Bill Lockyer, Attorney General, Robert R. Anderson, Chief Assistant Attorney General, Pamela C. Hamanaka, Senior Assistant Attorney General, Steven D. Matthews and Kyle S. Brodie, Deputy Attorneys General, for Plaintiff and Respondent.
INTRODUCTION
In a trial by jury appellant Sarah Catherine Costello was convicted of unlawful sexual intercourse (Pen. Code, § 261.5, subd. (c)) and oral copulation of a person under 18. (Pen. Code, § 288a, subd. (b)(1).) She appeals on the ground that she was precluded from introducing evidence that the victims mother communicated with appellants employer threatening a lawsuit. Appellant also contends giving CALJIC No. 2.20 "[misled] the jury" after the court excluded, in limine, the only evidence of the victims motive to conceal his true age from her. We find no error and affirm.
PROCEDURAL BACKGROUND
Prior to the commencement of trial, the People moved in limine to exclude "any mention of the fact that Randy G[.], the victim in this case, was even contemplating filing a lawsuit against the defendant and his employer Ralphs." The People argued it would be "unduly time-consuming and would confuse the jury as to the issues in the case." Appellants counsel responded, "There is a document in writing by the mother of the victim saying that based on the outcome of this trial will depend on whether they go after Ralphs for money, and we feel . . . theres an attempt to extort money from Ralphs and in effect from our client also." He also informed the court that a witness told him that "they did make a demand and it was refused by Ralphs and we do have the writing by the mother . . . that they are considering going after Ralphs." He argued, "theres a strong possibility that the evidence — if were able to bring it out — might have shown that [Randy and his mother] had planned [a conspiracy to conceal Randys age] from the beginning." In response to the trial judges questions, appellants counsel clarified that Randys mother, not Randy, wrote the letter threatening Ralphs with a lawsuit.

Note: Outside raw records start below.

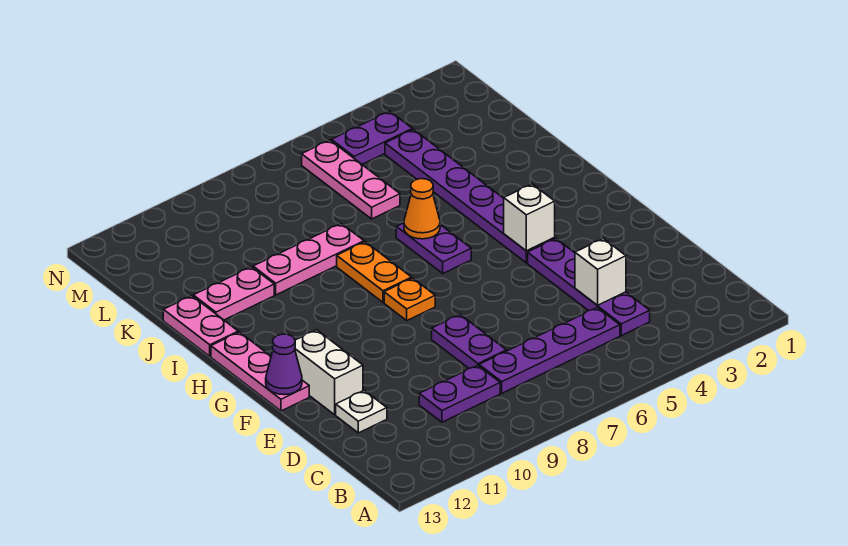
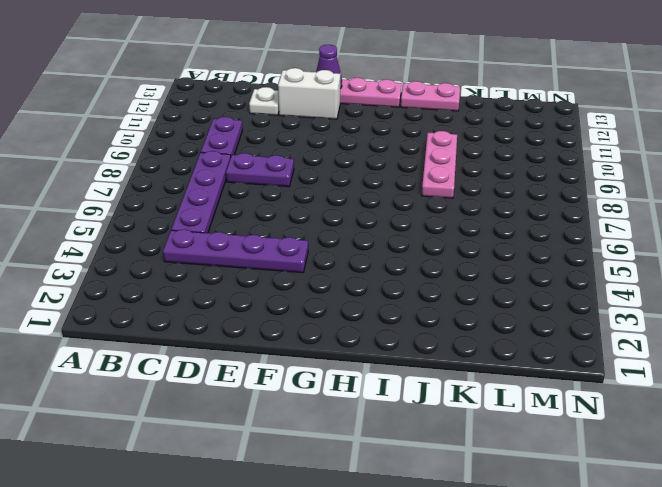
none -> purple plate G4:L4 level 1
none -> orange plate G8 level 1
none -> purple plate H6:I6 level 1

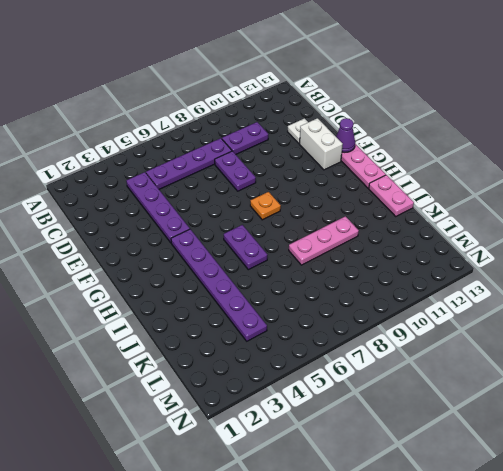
none -> orange plate H8:I8 level 1
none -> pink plate J11:J12 level 1
none -> pink plate K6:M6 level 1

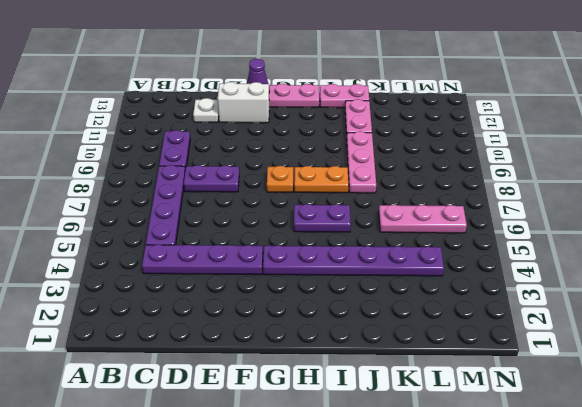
none -> purple plate M4:M5 level 1
none -> white brick D4 level 2
none -> white brick G4 level 2

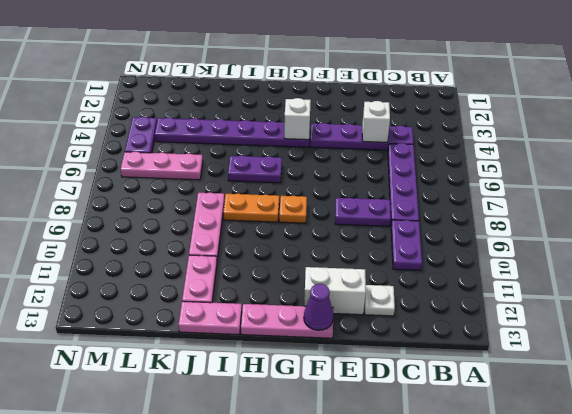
none -> orange cone I6 level 2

After eliciting the fact that when the letter had been written, Randy was an adult, the trial court held that any communication by Randys mother with Ralphs could not be attributed to him. Appellants counsel did not object or disagree. Also, appellants counsel did not offer or present any letter or other writing corroborating that there was any communication with Ralphs demanding money or threatening a lawsuit.

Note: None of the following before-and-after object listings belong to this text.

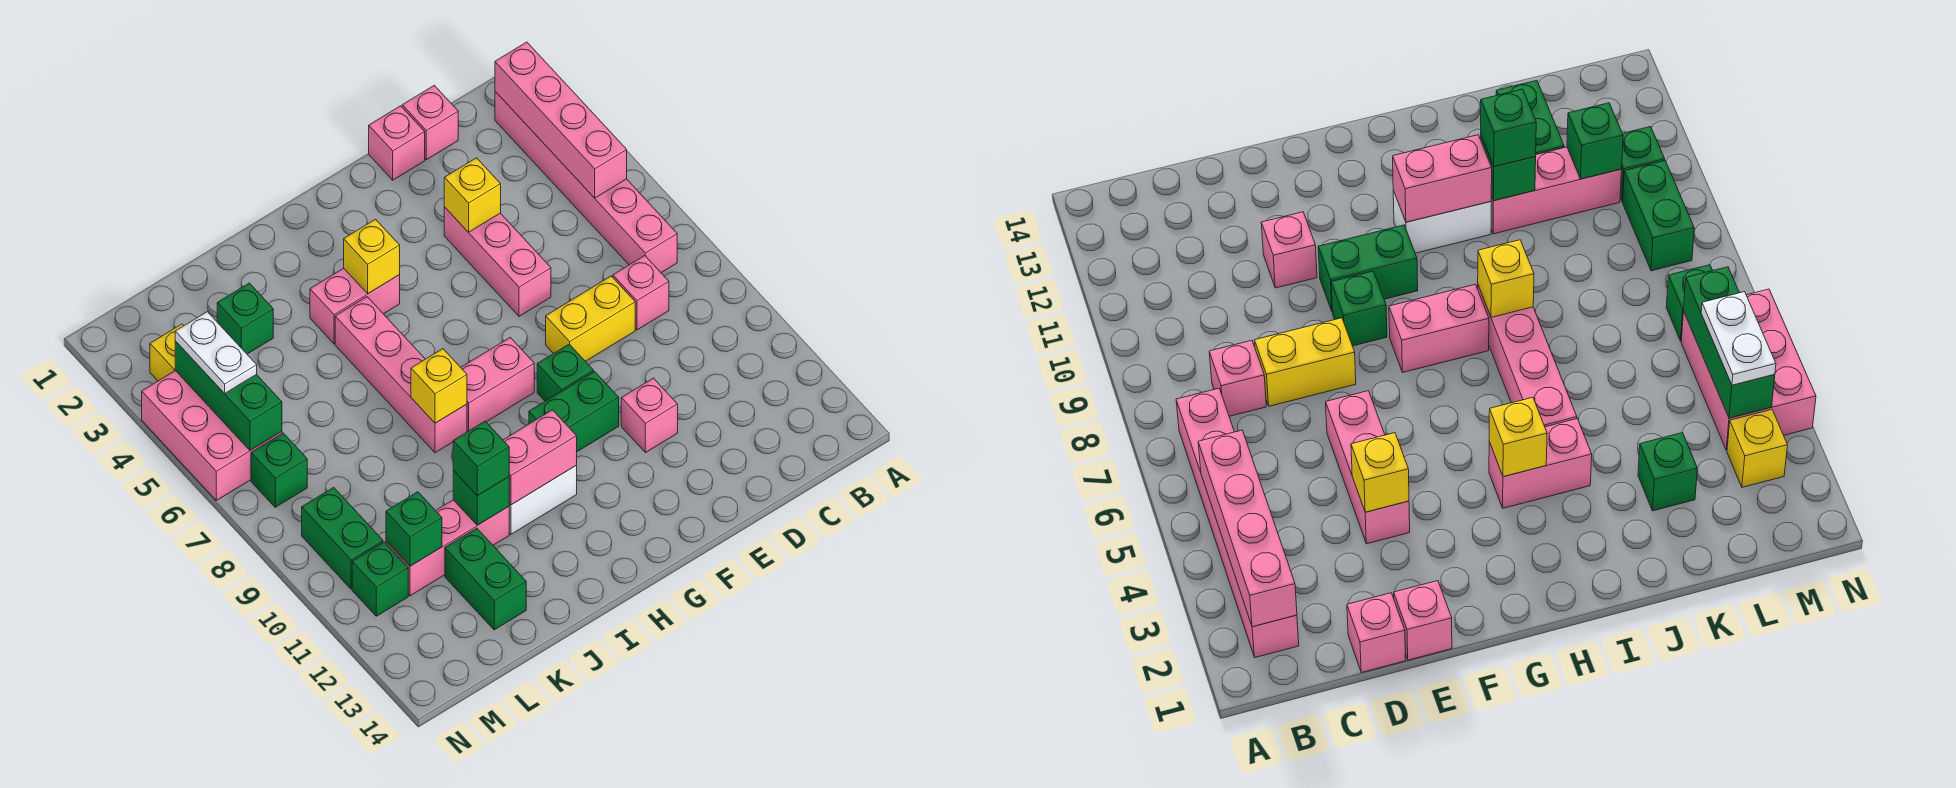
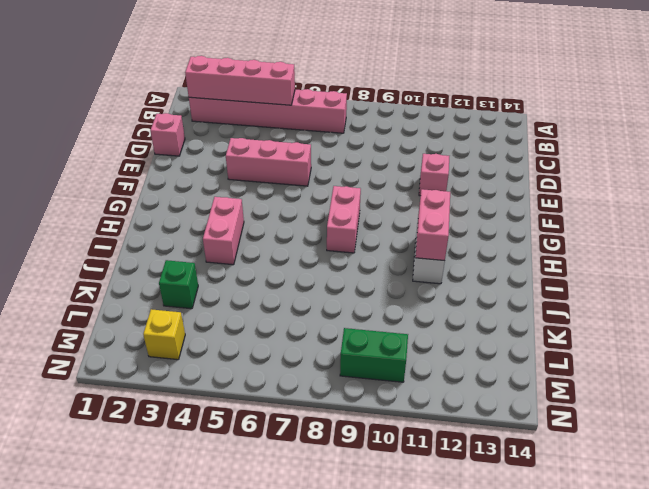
none -> pink brick C8 level 1
none -> yellow brick D8:E8 level 1
none -> pink brick E1 level 1
none -> green brick F9 level 1

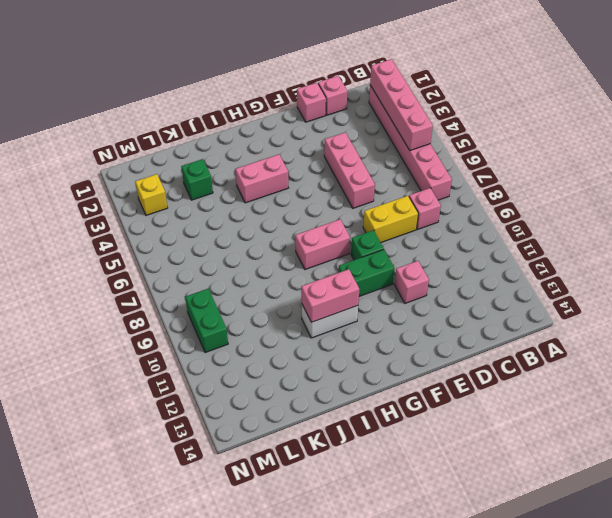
none -> pink brick I5:I8 level 1
none -> pink brick J11:L11 level 1
none -> green brick K12:K13 level 1
none -> pink brick M4:N6 level 1

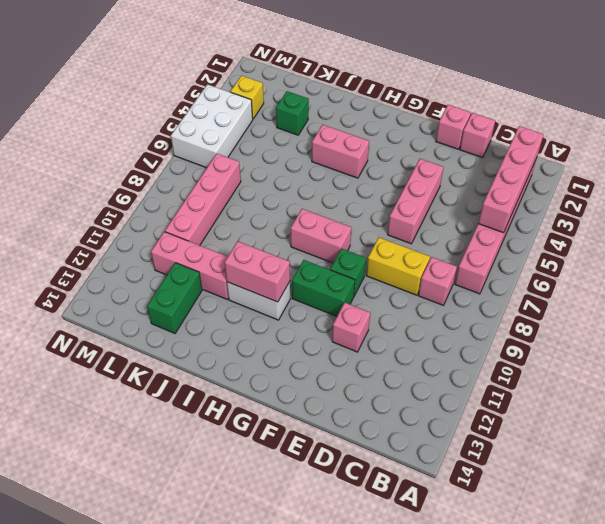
pink brick L7:L10 level 1 -> pink brick I5:I8 level 1
white brick M4:N6 level 1 -> pink brick M4:N6 level 1
none -> green brick M7 level 1
none -> green brick M9:M10 level 1
none -> green brick M11 level 1
none -> yellow brick E4 level 2

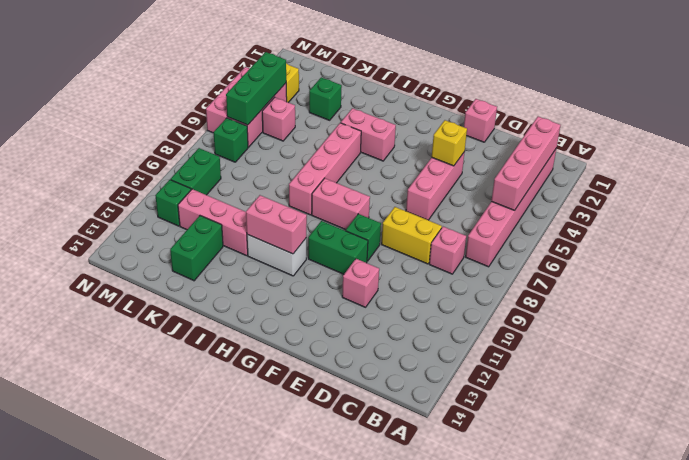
pink brick L5 level 1 -> pink brick D1 level 1
none -> yellow brick H4 level 2
none -> yellow brick I8 level 2
none -> green brick J11 level 2
none -> green brick L11 level 2

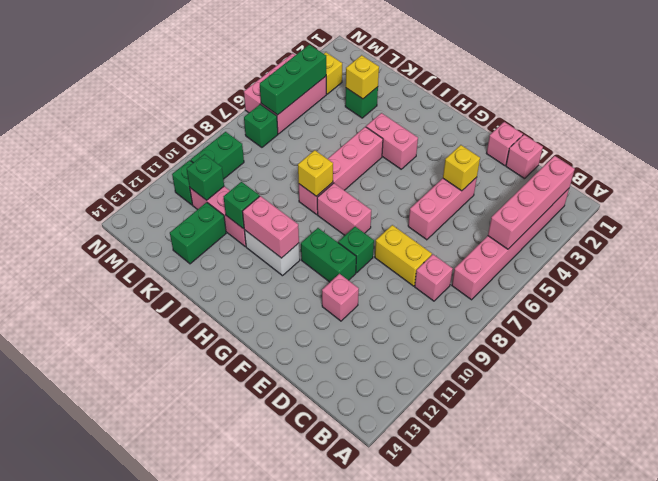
yellow brick K3 level 2 -> yellow brick H4 level 2
none -> green brick J11 level 3
none -> white plate M4:M5 level 3

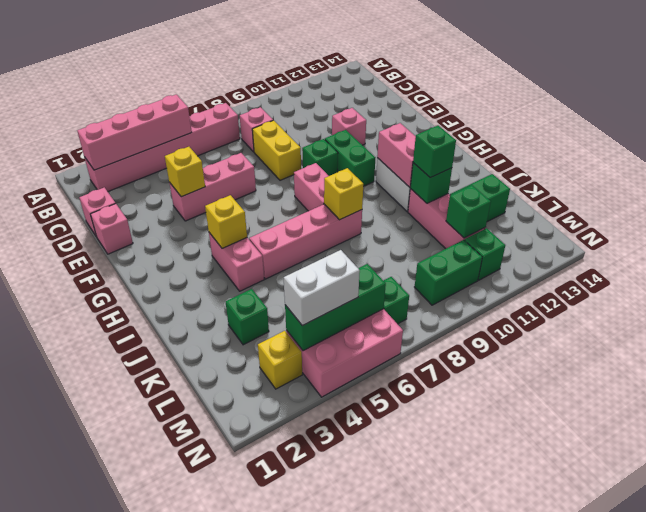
white brick M4:M5 level 3 -> white plate M4:M5 level 3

In support of appellants motion for a new trial, a copy of a memorandum dated March 14, 2002, is attached. It is addressed to Ralphs Grocery and prepared by a Ralphs manager, Marty Umemoto. The memorandum reported on an interview by a Ralphs district manager with appellant. It referred to a 10-page letter written by Randys mother to Ralphs concerning a claim against appellant. The interview of appellant was part of an investigation by Ralphs to determine if it had any liability for appellants conduct. The memorandum reports that Ralphs determined it had no liability. The 10- page letter was not provided with the motion or otherwise.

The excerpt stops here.